Nov. 22nd, 2005

thejunipertree: (Default)
This is probably one of the most heart-wrenching things I've read in a long, long while.

Every morning and every night, I peer into Miss Aleister's cage and ask her how she's doing. Usually, she's tucked into the little wooden house I gave to her and her sister, but she has enough strength to poke her pointed nose throught the window and twitch her whiskers at me.

I pile bits of food at her feet and scritch behind her ears as she eats, holding each bit between still dainty paws. She chatters her teeth at me and closes her eyes in pleasure.

My poor girl. I want it to be soon because I know her body is weary and worn-out, but I don't wish my friend to ever leave. She still shows no sign of pain, no matter how much I manhandle her every day, she simply submits.

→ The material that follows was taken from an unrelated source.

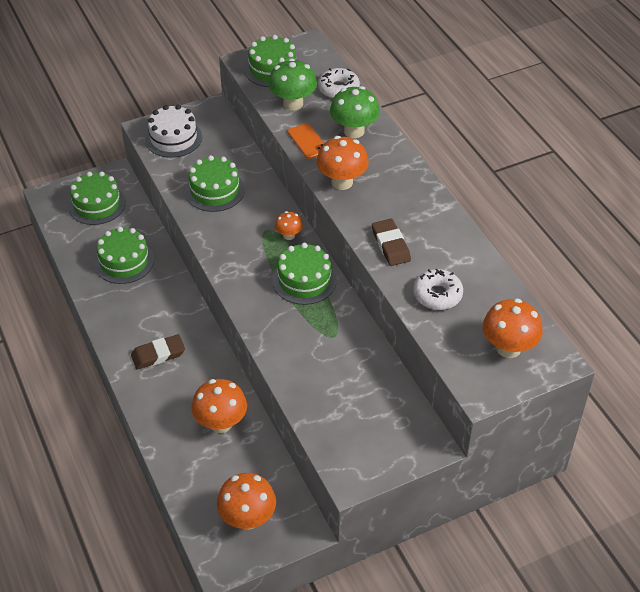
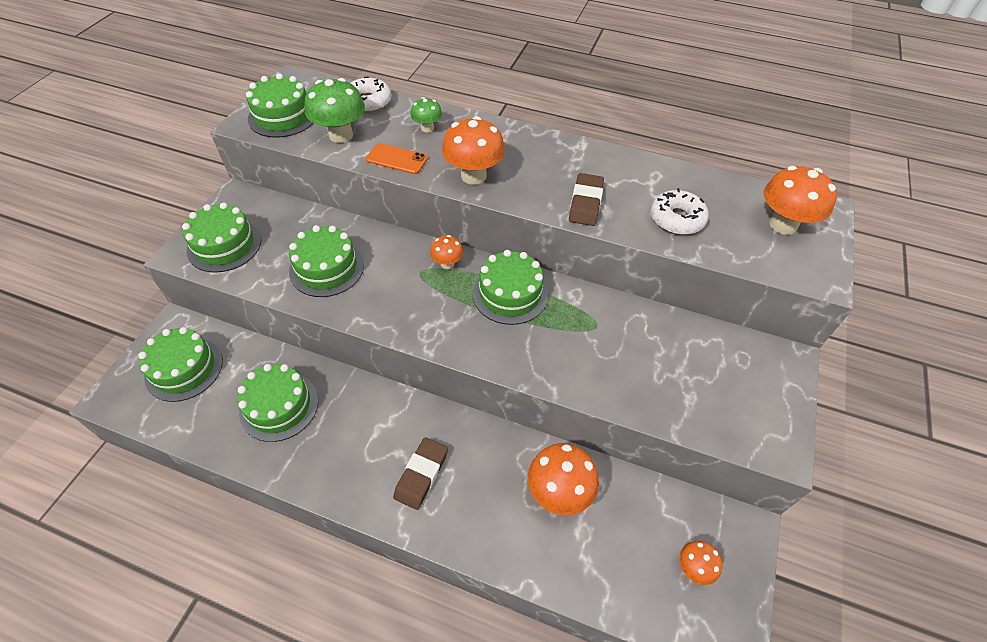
camera: 45 degrees left, 5 degrees up
(173, 138) = (224, 245): white cake -> green cake
(247, 518) = (693, 568): orange mushroom -> orange mushroom, size x0.55
(354, 131) = (427, 128): green mushroom -> green mushroom, size x0.55
(390, 245) = (585, 203): brown eraser -> brown eraser turned 75 degrees clockwise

I hold her close to my heart and feel the incredible warmth that such a small body can generate. And, like in the entry I linked to in the beginning of this post, I ask her: Is it time? And she tells me: no, not today.

I'll listen. For now. I don't wish to cause her distress by packing her into the travel cage, away from her sister and taking her to the places of loud noises and bad smells, only for her to go through several minutes of terrible pain before she can blessedly and finally say goodbye. But the very second she seems to be in any sort of pain, I will have to amend that statement. I don't look forward to that and can only hope that she passes peacefully in her sleep, like her son did.

She get treats before I go to bed tonight. A small comfort, my sweet old lady.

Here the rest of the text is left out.